O. Henry’s writing style in “The Furnished Room” is highly descriptive, featuring metaphors, dynamic sentences, and close attention to setting. The following passage—which comes after the young man smells a scent he associates with Eloise—captures some of these stylistic elements:

And then he traversed the room like a hound on the scent, skimming the walls, considering the corners of the bulging matting on his hands and knees, rummaging mantel and tables, the curtains and hangings, the drunken cabinet in the corner, for a visible sign, unable to perceive that she was there beside, around, against, within, above him, clinging to him, wooing him, calling him so poignantly through the finer senses that even his grosser ones became cognisant of the call.

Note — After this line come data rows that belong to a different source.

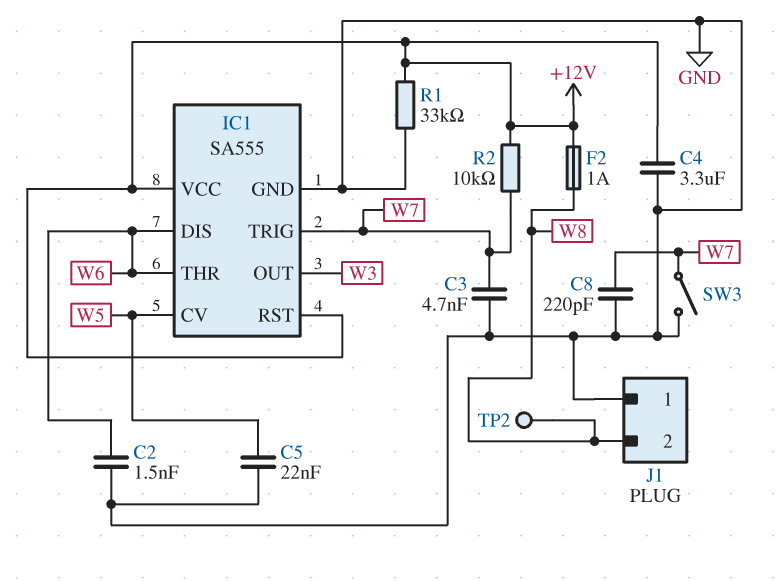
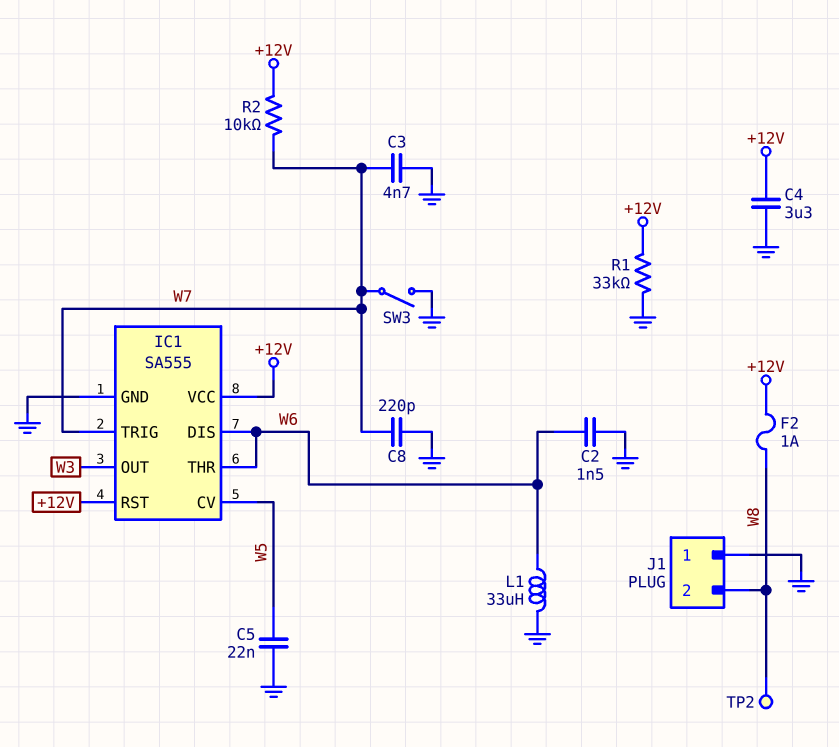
L1: none -> 33uH (GND, W6)

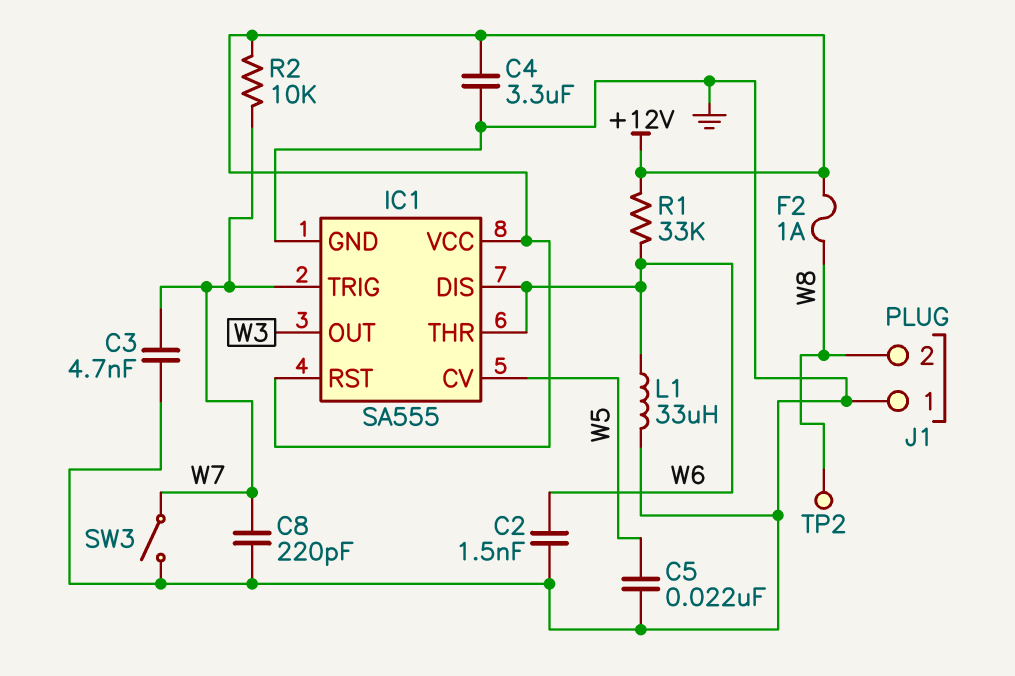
R1: 33k (+12V, GND) -> 33k (+12V, W6)

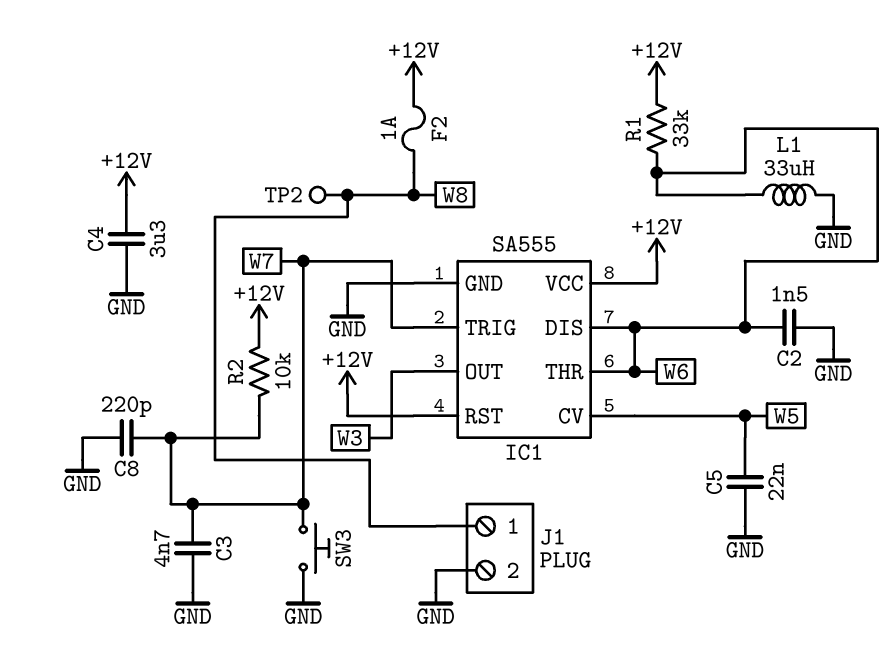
J1 pin 1: GND -> W8
J1 pin 2: W8 -> GND
SW3: switch (GND, W7) -> button (GND, W7)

This passage—a single complex sentence—shows off O. Henry’s animated writing style. The sentence’s many clauses (broken up by commas) communicates the young man’s urgent desperation to find “a visible sign” that Eloise was once in the furnished room where he is now staying and, at the same time, shows Eloise’s ghostly desperation to be “beside, around, against, within, above” the young man.

At the same time that this sentence furthers the plot, it also helps readers visualize the furnished room better—they can see “the bulging matting,” the “rummaging mantel and tables,” “the curtains and hangings,” and “the drunken cabinet in the corner.” All of these descriptions help readers unfamiliar with furnished tenement rooms to get a sense of the setting. The simile at the start of the passage—“he traversed the room like a hound on the scent”—also brings readers even closer into the scene as they visualize the young man's desperate searching.

It is notable that O. Henry includes such detailed descriptions of the setting while mostly failing to describe any of the characters’ appearances. This is his way of signaling that the characters could be anyone—the point he is making is that the young man and housekeeper are just placeholders for tenants and landlords more broadly. That these two main characters remain nameless also furthers this point.